The thing about it is it does speak to a different way of being than the one that’s become just regular in this consensus-world we’ve been building over these past few decades.

In the book’s chapter about “Befriending Life,” I was struck by this passage:

“Learning from Life takes time.  I rarely recognize life’s wisdom at the time it is given…. Sometimes I needed to receive other things first, to live through other experiences in order to be ready.  Much wisdom is a hand-me-down. Like all hand-me-downs, it may be too big at the time it is given.”

It occurred to me that perhaps all of this dizzy-making busy and the hive-mind fear-induced urgency of our postmodern “clock-time” mindset may be blocking us from learning the real lessons that living our own human lives can teach us.

Perhaps this whole clock-time/productivity mode of moving is unsatisfactory because of this one major side effect.

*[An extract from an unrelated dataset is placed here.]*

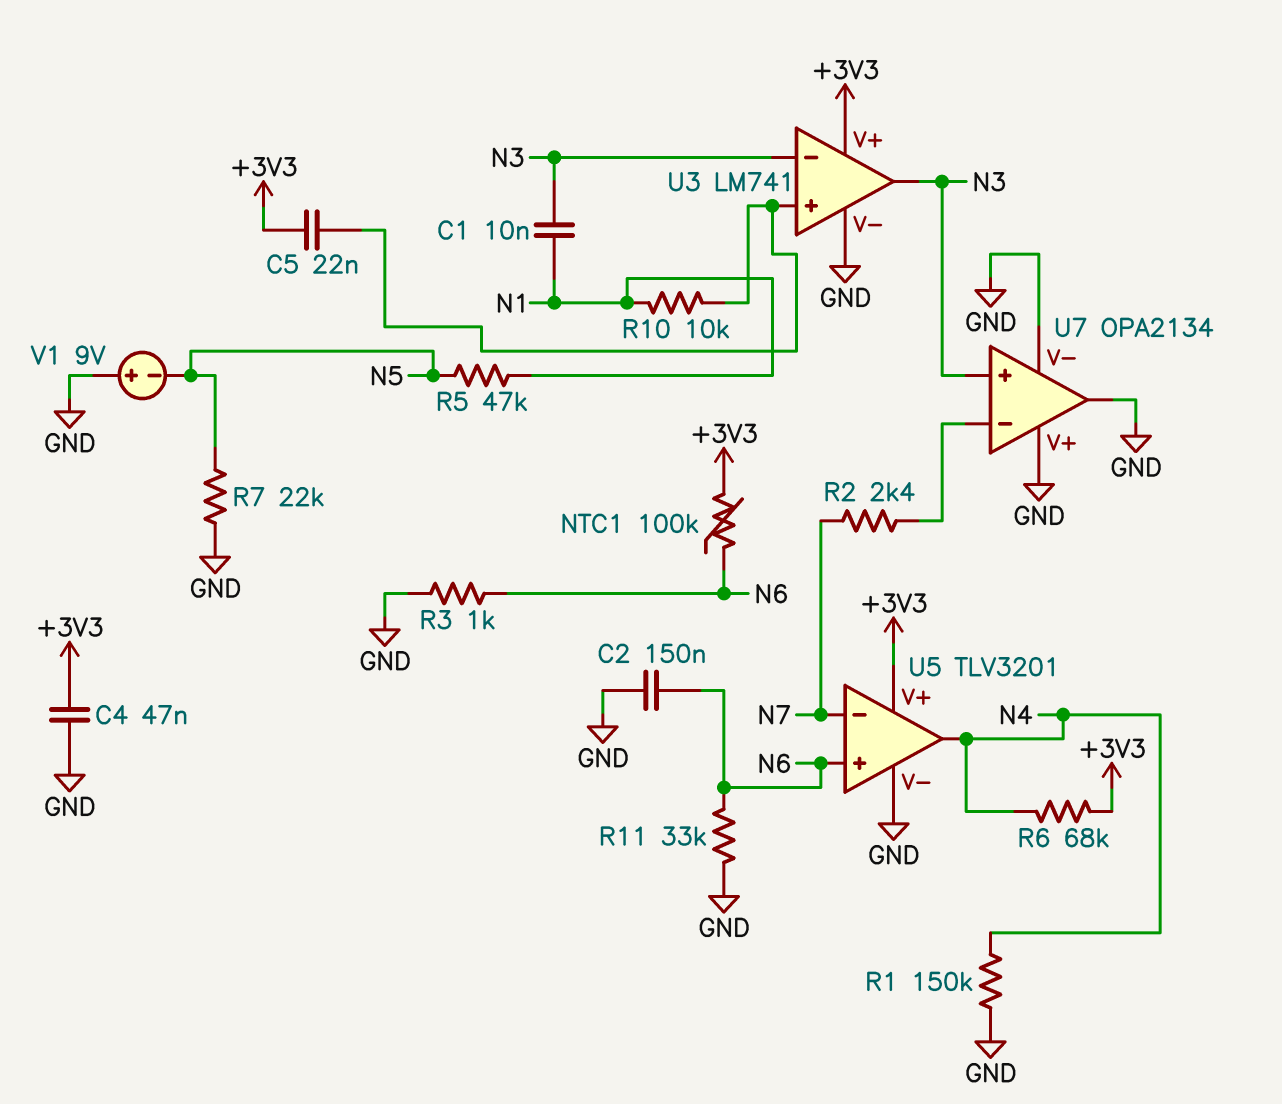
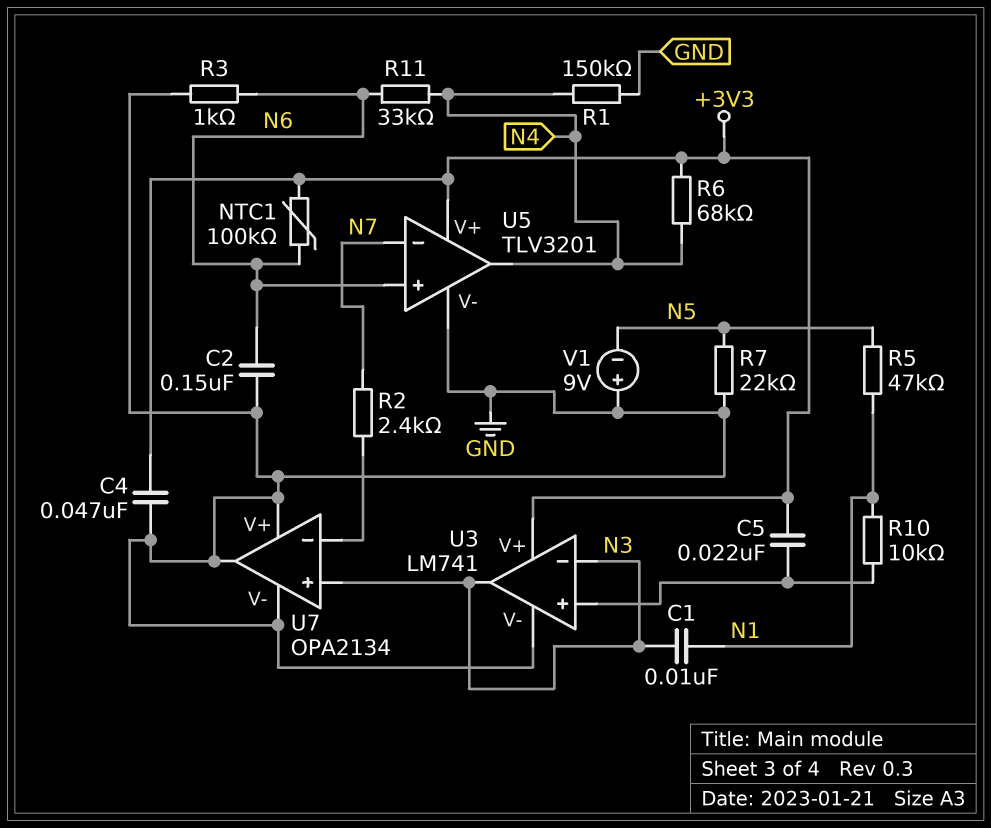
R11: 33k (GND, N6) -> 33k (N4, N6)

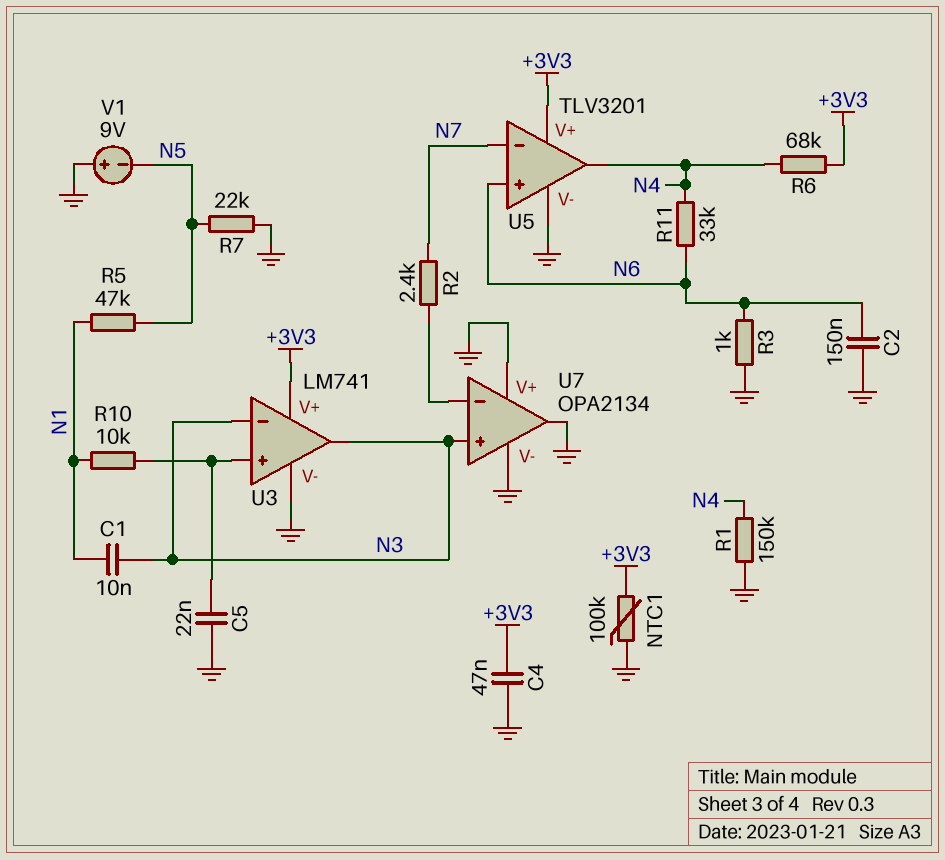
C5: 22nF (+3V3, U3/in+) -> 22nF (GND, U3/in+)
NTC1: 100k (+3V3, N6) -> 100k (+3V3, GND)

anime-inspired clock by Hayo Miyzaki
“Nitele Big Clock (Designed by Hayo Miyazaki)” by Dick Thomas Johnson via Flickr [CC BY 2.0]

WHAT ARE WE DOING NOW?

One result of our postmodern fundamentalist clock-worship seems to be a shriveling of our innate human ability to take in and digest the wisdom we need to pay attention, to grow our hearts, and to befriend life and our own selves.

It makes sense, that.  I mean, what do you expect if you’re wearing blinders and earplugs all the time so you can better perform all those scientifically based neurological exercises in non-thinking (a.k.a. routines and habits) that we are constantly browbeating ourselves into adopting?

blinders
“Panasonic’s Human Blinders – I mean Blinders” by Katexic Clippings Newsletter [CC BY 2.0]
What happens when you forget how to listen and don’t remember to look and see what is all around you?  What happens when your ability to think deeply withers away in your busy?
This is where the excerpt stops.